But I think BSD grep should be compatible with GNU grep,
because almost all scripts are written for GNU grep before
BSD grep appears, it is not practical to rewrite all existing
scripts. Anyway, thanks for your help.

David Xu

Stein Morten Sandbech wrote:
Hi,

GNU grep is OK.  However standard BSD grep also work:

find . -exec grep -i world {} /dev/null \;

or even:

find . -exec grep -in world {} /dev/null \;

if you want linenumbers ...

hth

Stein Morten



On Aug 19, 2010, at 11:29, freebsd-current-requ...@freebsd.org wrote:

Date: Thu, 19 Aug 2010 16:42:26 +0000
From: David Xu <davi...@freebsd.org>
Subject: Re: Official request: Please make GNU grep the default
To: Gabor Kovesdan <ga...@freebsd.org>
Cc: delp...@freebsd.org, Andrey Chernov <a...@nagual.pp.ru>,      Doug
        Barton <do...@freebsd.org>, c...@freebsd.org, curr...@freebsd.org
Message-ID: <4c6d5ef2.2040...@freebsd.org>
Content-Type: text/plain; charset=ISO-8859-1; format=flowed

Gabor Kovesdan wrote:

Yes, I'm sorry for my slow reaction, I got a flu some time ago and that prevented me from fixing the bugs earlier.
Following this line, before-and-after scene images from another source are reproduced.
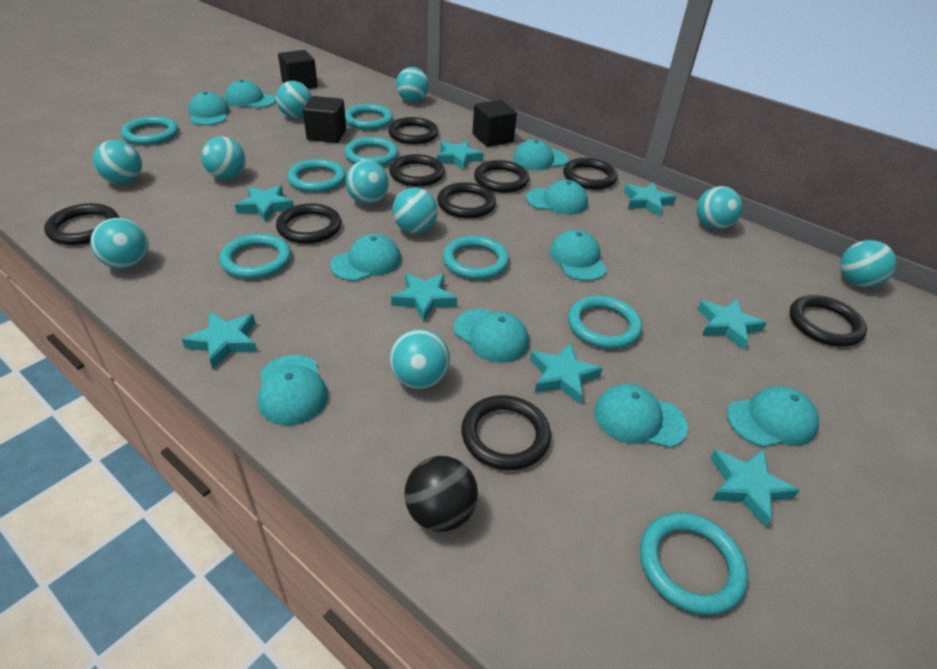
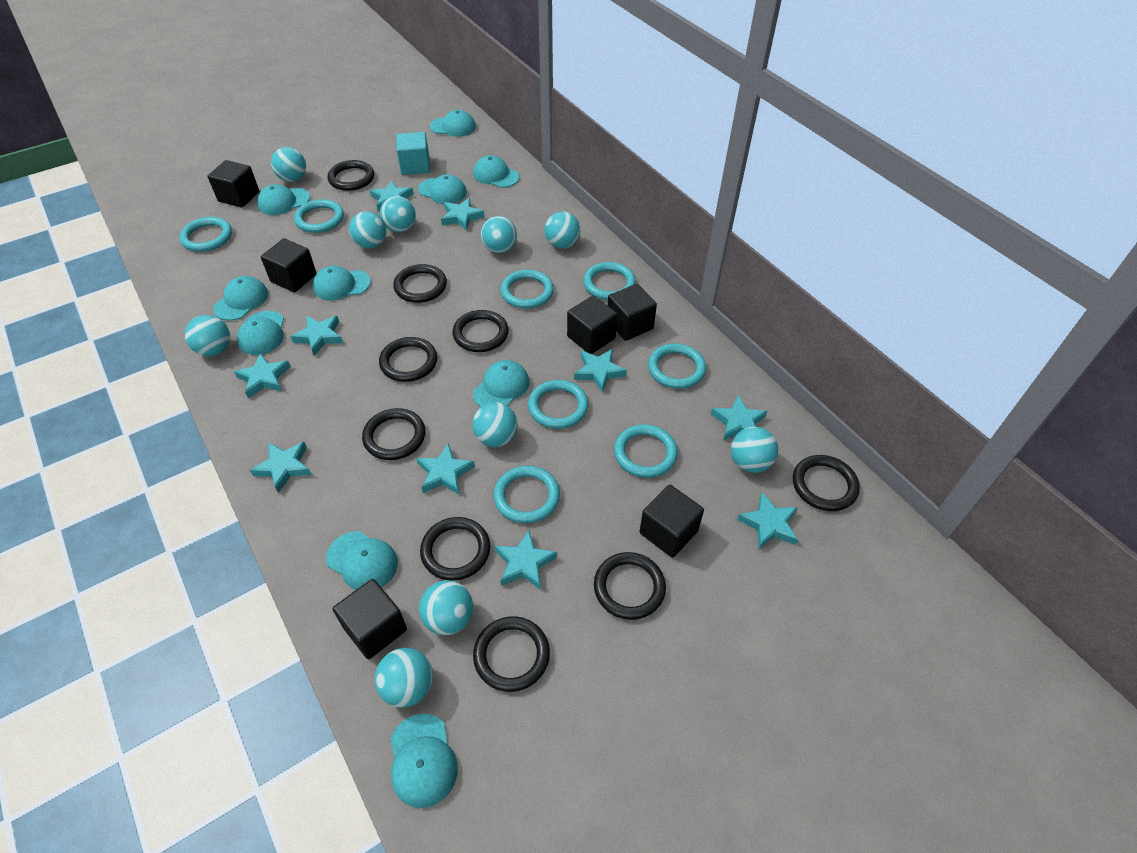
black ball: 1 -> 0
black cube: 3 -> 6
turquoise cube: 0 -> 1
turquoise star: 8 -> 10

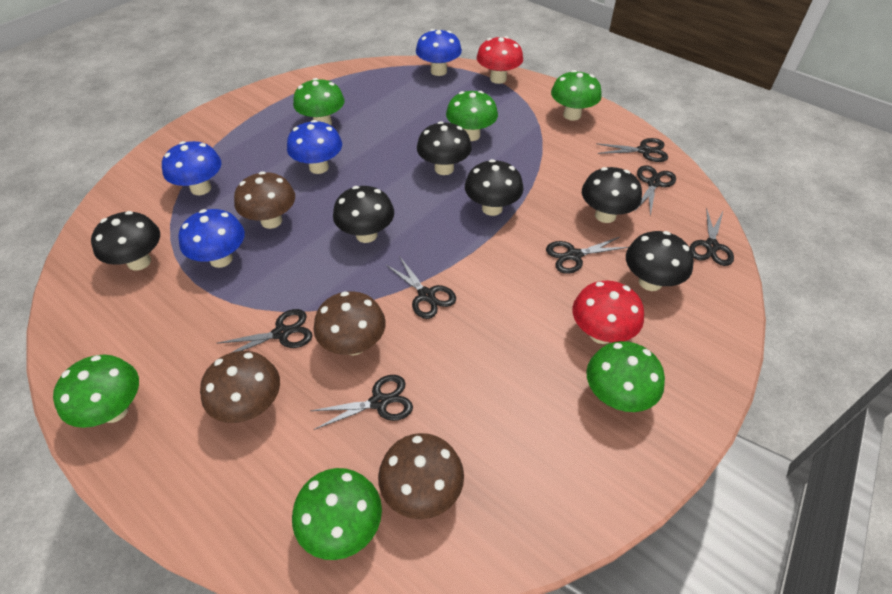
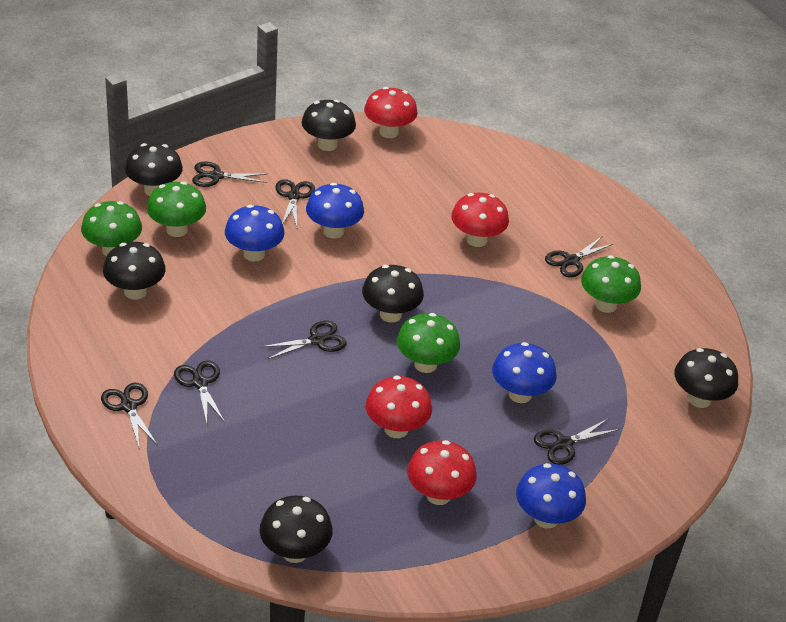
brown mushroom: 4 -> 0
green mushroom: 6 -> 4
red mushroom: 2 -> 4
I have several fixes in my working copy, which are being discussed with my mentor. Probably, today or tomorrow they will be committed.

Gabor

When will the grep -H print file name for me ? it is rather painful that the feature is missing. :-(
So I can not use it with find:

find . -exec grep -H {} world \;
I don't know which file contains the word world.